Ultrafilters over product spaces

Question

Suppose that for $i\in I$, $X_i$ are topological spaces and $U_i$ is an ultrafilter over $X_i$. Consider the space $\Pi_i X_i$ with the product topology.

I want to know when, if ever, it is possible to construct an ultrafilter $U$ over $\Pi_i X_i$ such that for every open $\Pi_i A_i \subseteq \Pi_i X_i$:

• $\Pi_i A_i \in U$ iff $A_i\in U_i$ for every $i$.

Answer 1

In fact, it is possible to construct an ultrafilter $U$ such that the condition $\prod_{i \in I} A_i \in U$ iff $A_i \in U_i$ for every $i$ holds for all $(A_i)_{i \in I} \in \prod_{i \in I} P(X_i)$ - regardless of whether or not $\prod_i A_i$ is open. Here is an outline of how you would construct it - let me know if you need help in filling in any of the details.

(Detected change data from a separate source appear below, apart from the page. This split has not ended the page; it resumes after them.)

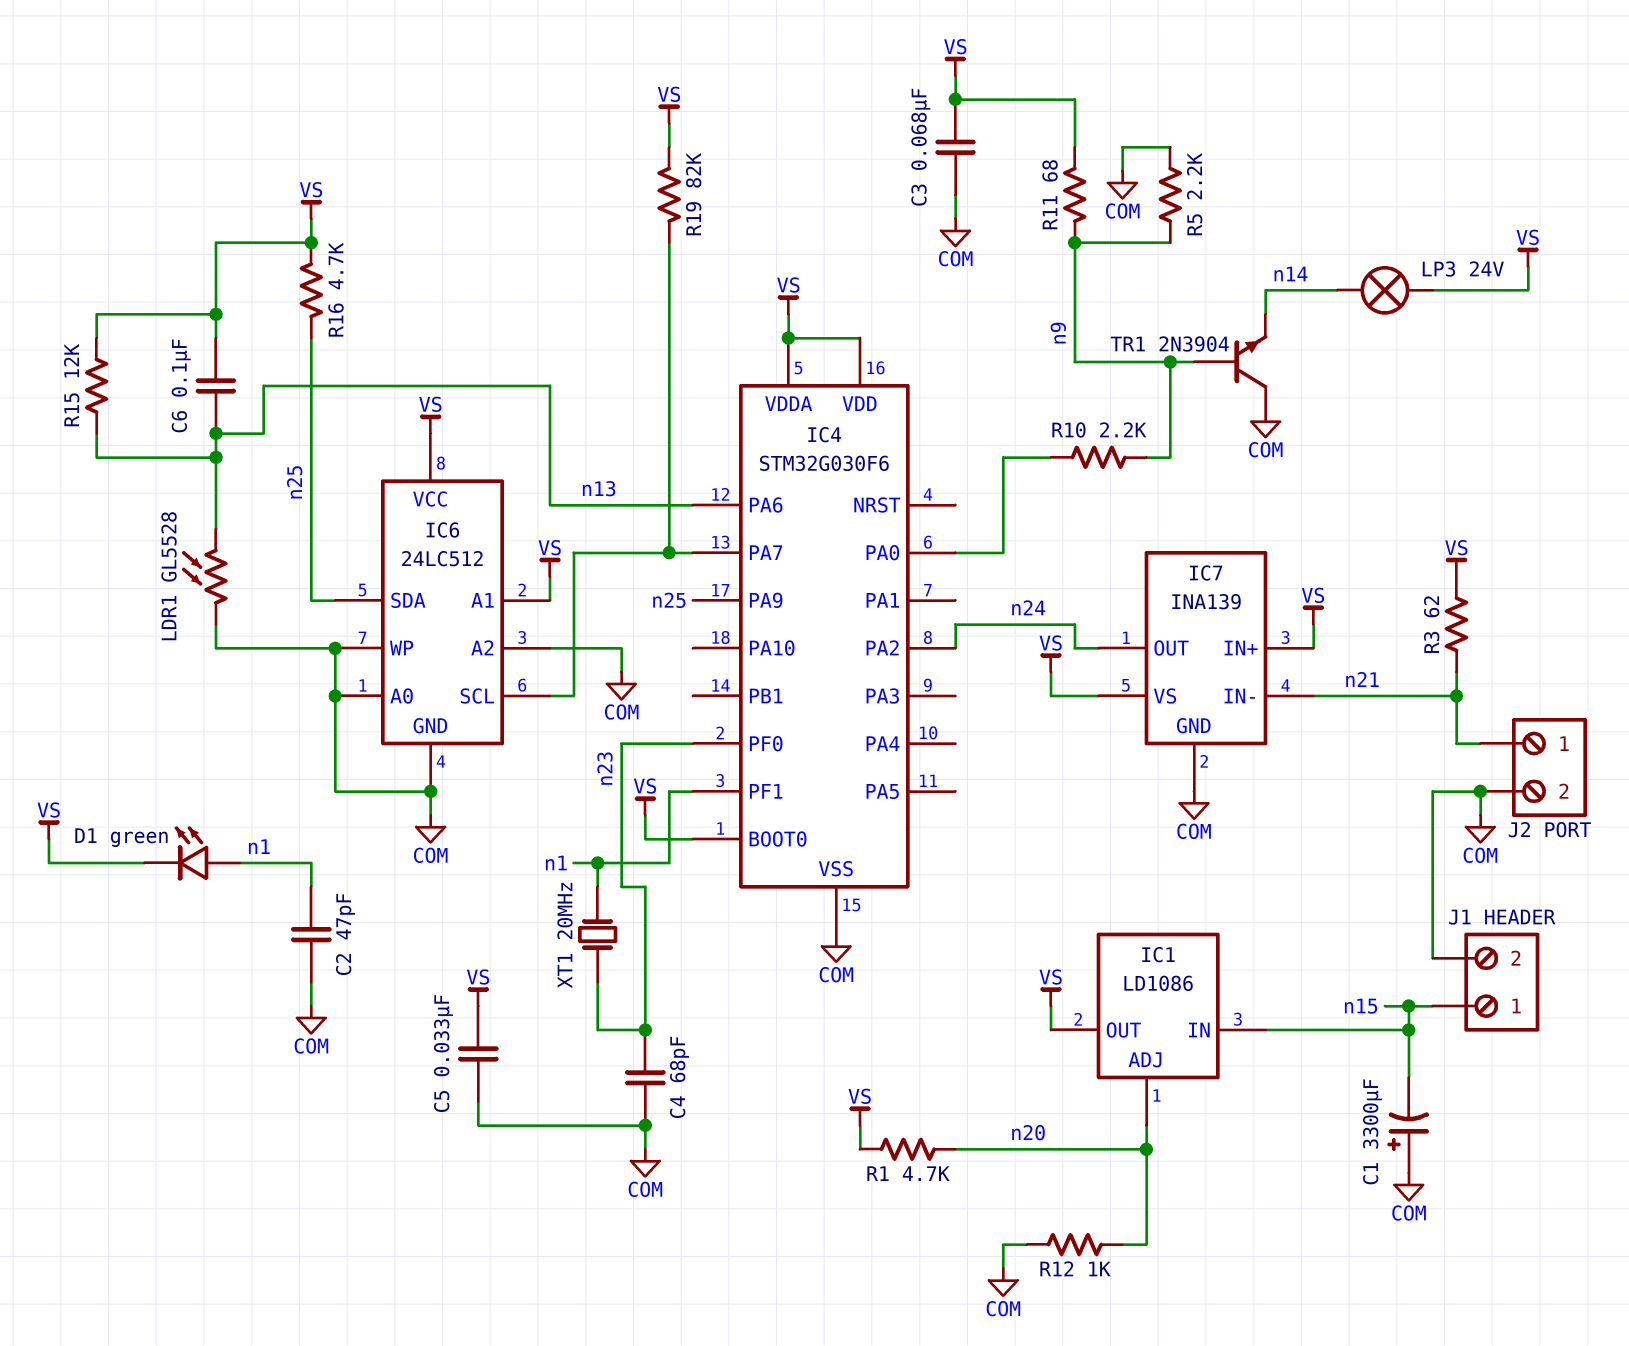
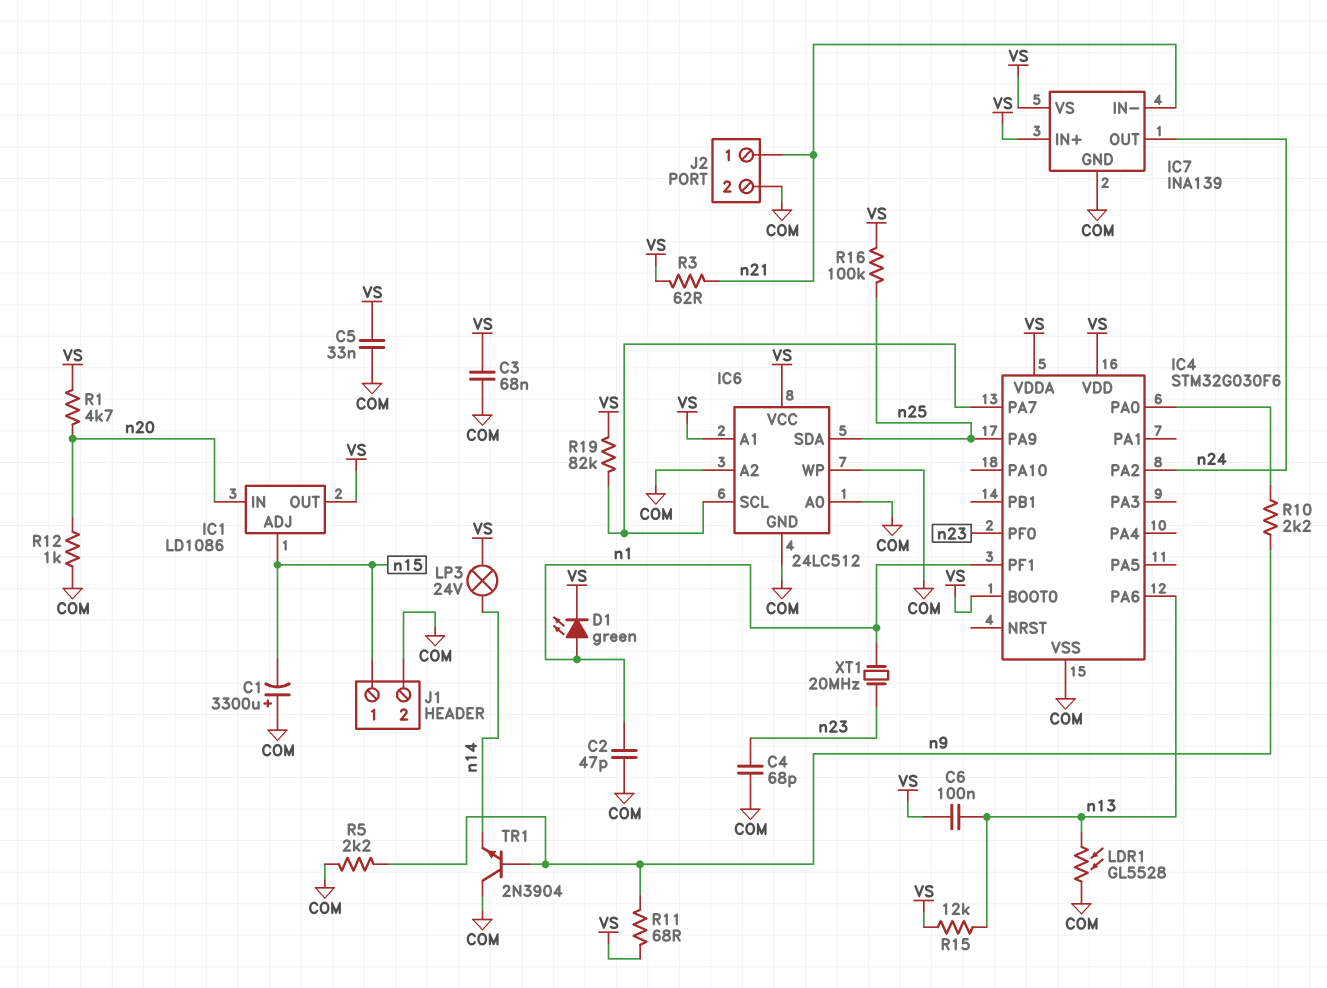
IC1 pin ADJ: n20 -> n15
IC1 pin IN: n15 -> n20
R16: 4.7k (VS, n25) -> 100k (VS, n25)

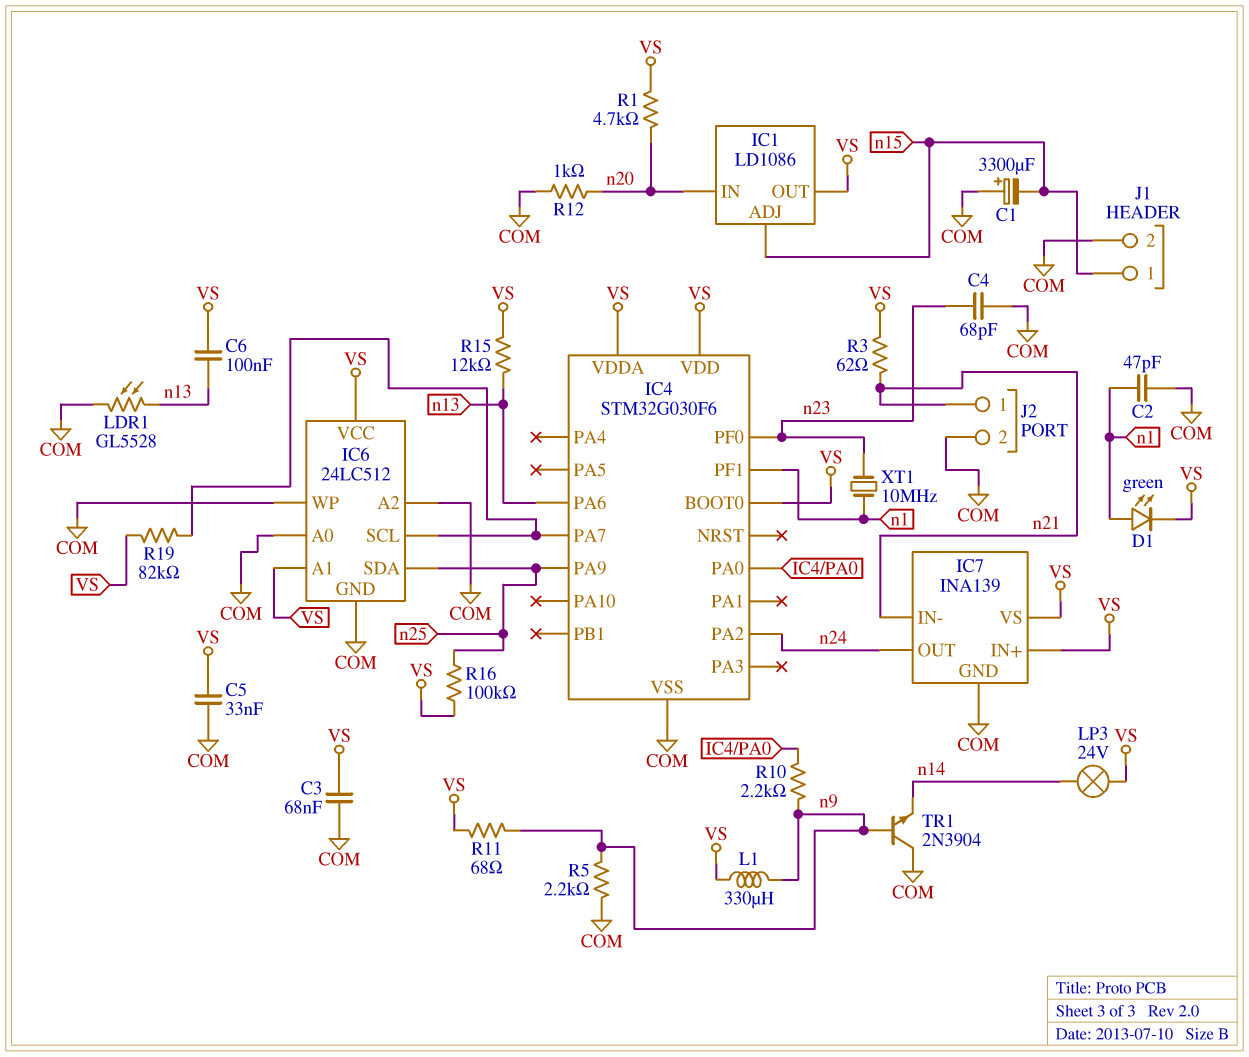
L1: none -> 330uH (VS, n9)
XT1: 20MHz (n1, n23) -> 10MHz (n1, n23)

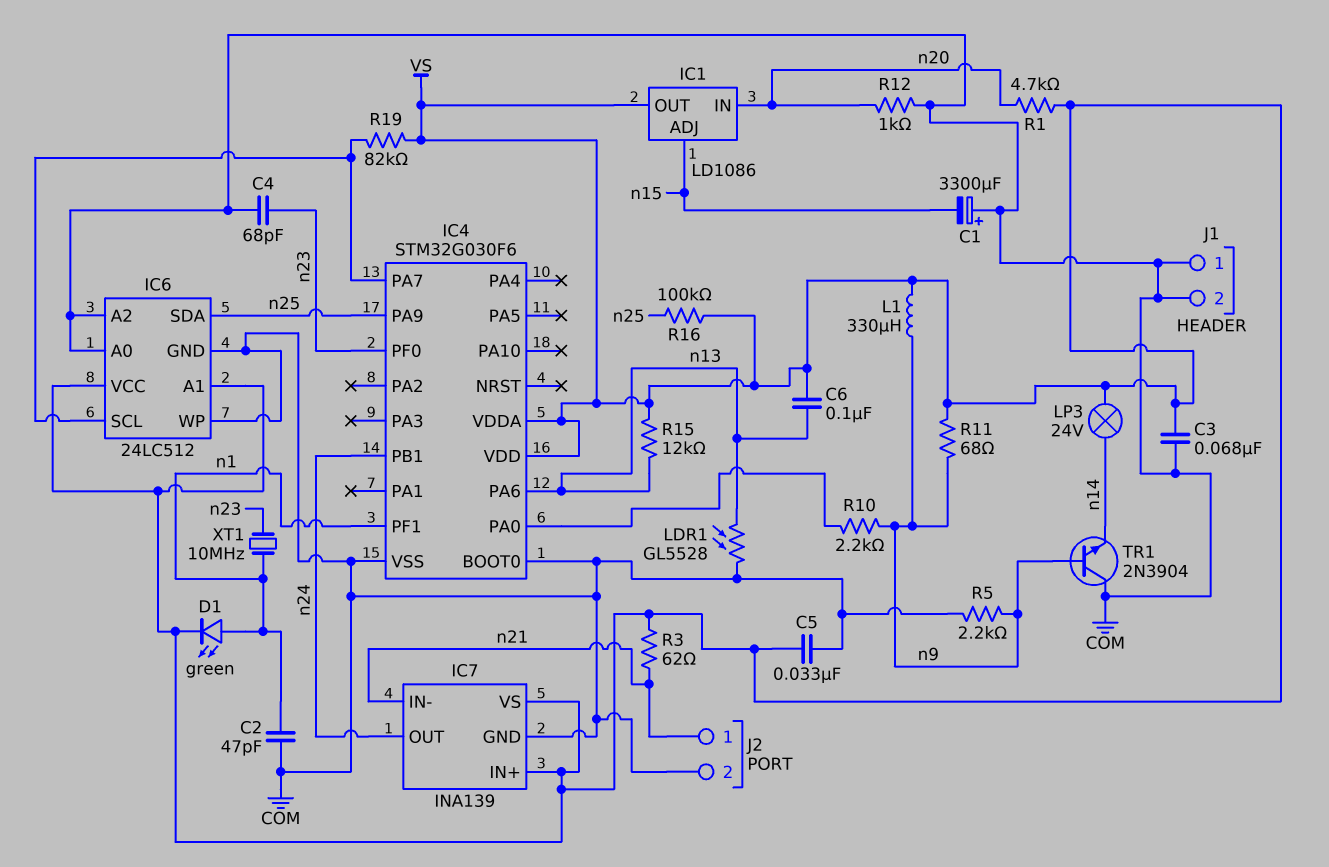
IC4 pin BOOT0: VS -> COM
IC4 pin PA2: n24 -> none
IC4 pin PB1: none -> n24
J1 pin 1: n15 -> COM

• $\{ \prod_{i\in I} A_i \mid (A_i) \in \prod_{i \in I} P(X_i) \}$ forms a basis for some filter.
• Therefore, there is some ultrafilter $U$ containing this set.
• By construction, the reverse implication in the condition on $U$ is easy. For the forward implication, suppose that $\prod_{i\in I} A_i \in U$. Then for each $i$, either $A_i \in U_i$ or $X_i \setminus A_i \in U_i$; let $A_i' := A_i$ or $X_i \setminus A_i$ accordingly so that $A_i' \in U_i$. Then $\prod_{i\in I} A_i' \in U$. On the other hand, if $A_i \notin U_i$ for some $i$, then $\left( \prod_{i\in I} A_i \right) \cap \left( \prod_{i\in I} A_i' \right) = \emptyset$, leading to a contradiction.